What to Do When the Subwoofer Isn't Working Properly

Try four troubleshooting steps to fix a faulty subwoofer

Before you decide to remove and replace a supposedly bad subwoofer, run through these quick steps (similar to when a stereo system won't make any sound) to diagnose and fix the problem. Worst-case scenario? You might get to go shopping for a new speaker system.

Frustrated person dealing with subwoofer speakers
Miguel Co / Lifewire

Before you get started, make sure all equipment is turned off, including the subwoofer. You never want to connect or disconnect any cables while anything is on, lest something incurs accidental damage.

  1. Check connections and speaker wires. Starting from the subwoofer, check all the wires and connection points running to amplifiers, receivers, or speakers. Check to make sure that cables are firmly connected and plugged into the correct spots.

    The inputs on the back of the subwoofer generally plug into the subwoofer output on the back of receivers or amplifiers. If the subwoofer connects to speaker outputs on the receiver or amplifier, inspect the entire length of wire connections for defects. If any bit of wire appears to be worn, torn, or damaged, replace those wires before attempting to use the equipment again. Perform a quick test on the wires to check that they work.

  2. Check outlets, power cable, and fuse. Most subwoofers have a "standby" LED that glows to indicate active power. If it's not lit, check that the subwoofer is securely plugged into a wall socket, surge protector, or power strip. If a plug's prongs slip out halfway—it's often enough to prevent the flow of power—gently bend them so the cable will stay connected after you let go. Make sure that all associated switches (i.e. ones on walls, power strips, etc.) are flipped to the on position. If the subwoofer still doesn't power on, try plugging it into a different outlet that you know works properly.

    As with the speaker wires, inspect the subwoofer's power cable for any damage or defects. Some subwoofers are equipped with a fuse, which may or may not require removal of a back plate. If the fuse is a feature, and if you're comfortable tinkering with electronics, check to see if it needs replacing. Otherwise, consult the manufacturer or local repair shop first.

  3. Check system and menu settings. If all the wires and cables look good, revisit the menu settings on your receiver or amplifier—you never know if someone might have accidentally changed it all. Check that the subwoofer is associated with the proper audio input selections. Make sure that the subwoofer's output hasn't also been adjusted down.

    If the input device offers speaker size settings, choose the smallest option first; sometimes setting the speaker size to something larger makes it so that the subwoofer doesn't receive a signal. Some receivers will, in fact, allow subwoofers to operate with a large speaker setting, so consult your product manual for additional details.

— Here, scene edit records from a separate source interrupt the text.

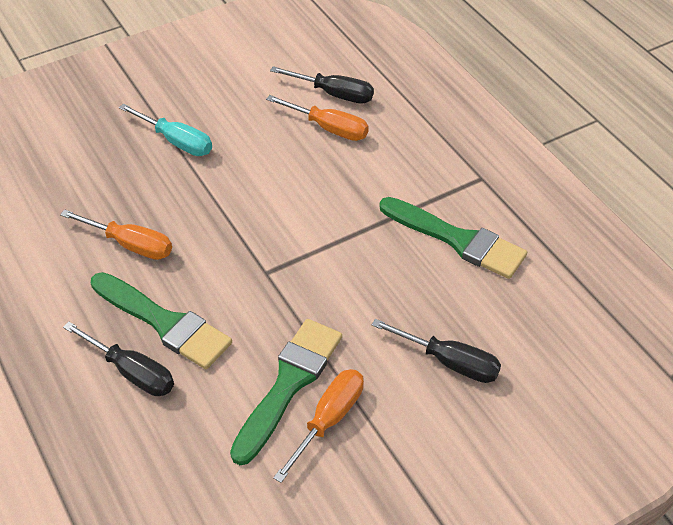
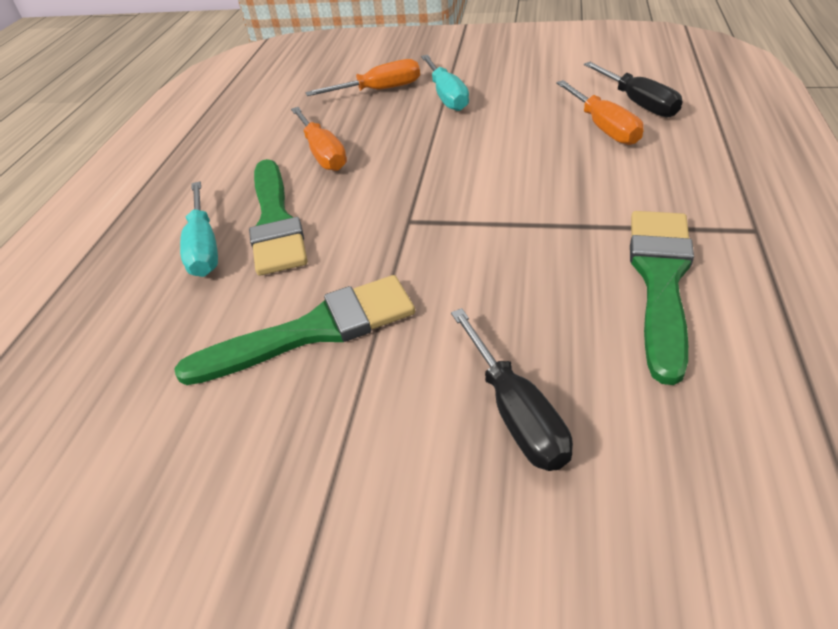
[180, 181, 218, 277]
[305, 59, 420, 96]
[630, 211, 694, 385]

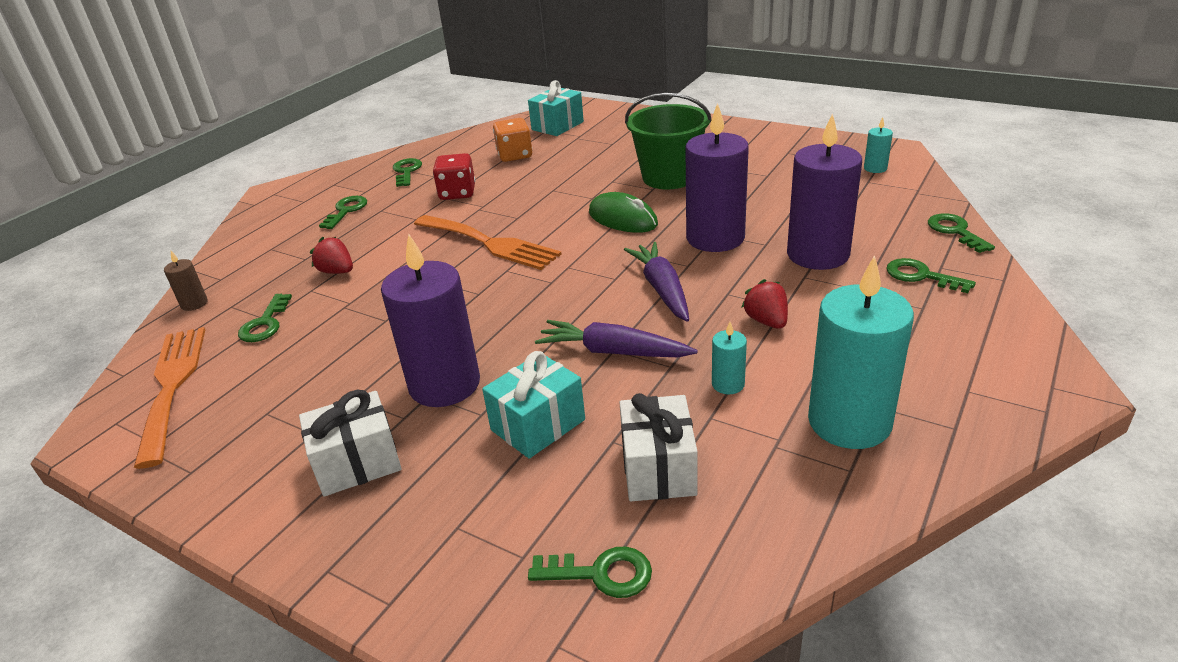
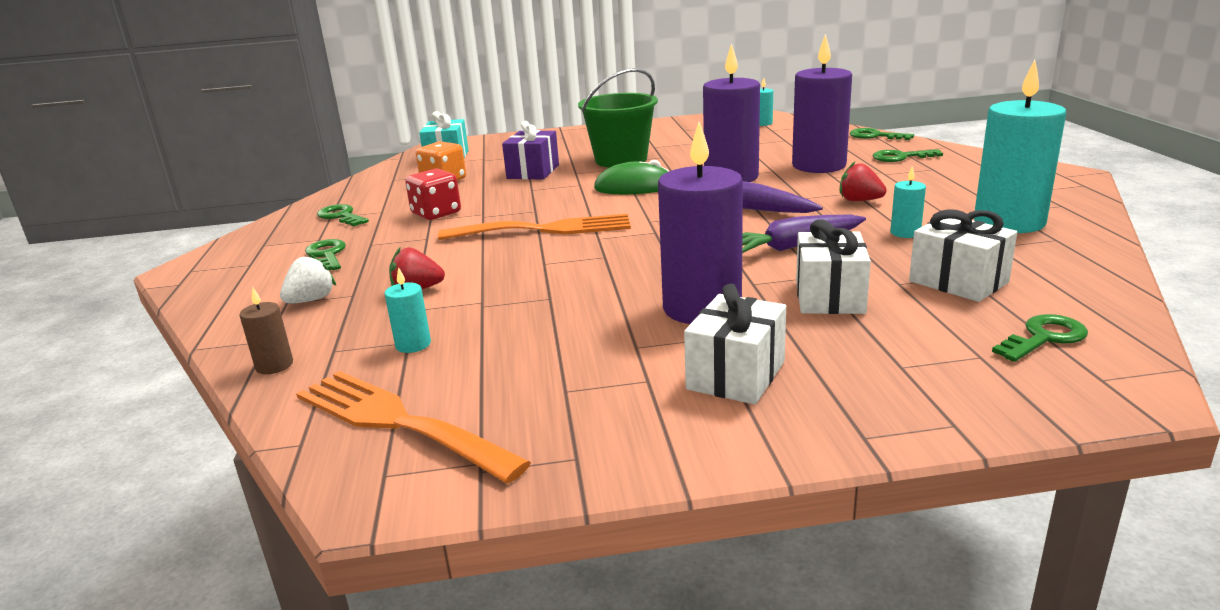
[280, 253, 336, 304]
[384, 267, 431, 353]
[502, 121, 559, 180]
[796, 219, 871, 314]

  4. Verify connections, turn on the subwoofer, and set the volume. After all connections and settings have been verified, turn on the subwoofer. Check the volume level on the subwoofer and receiver or amplifier before sending any audio input. Start the volume low and gradually increase it to determine if the subwoofer is working correctly. Use music test tracks that feature low-end bass content so there is no question one way or another.

If Nothing Works, Consider Replacing Your Subwoofer

If the subwoofer doesn't power on at all, or it powers on but won't play a thing, then there's a good chance that it is defective and needs to be replaced.

If possible, connect a separate subwoofer to the sending device to test that the hardware malfunction isn't related to the sender. If the second subwoofer works, then it's very likely the original is indeed bad. But before you start shopping, determine if you need a powered or passive subwoofer.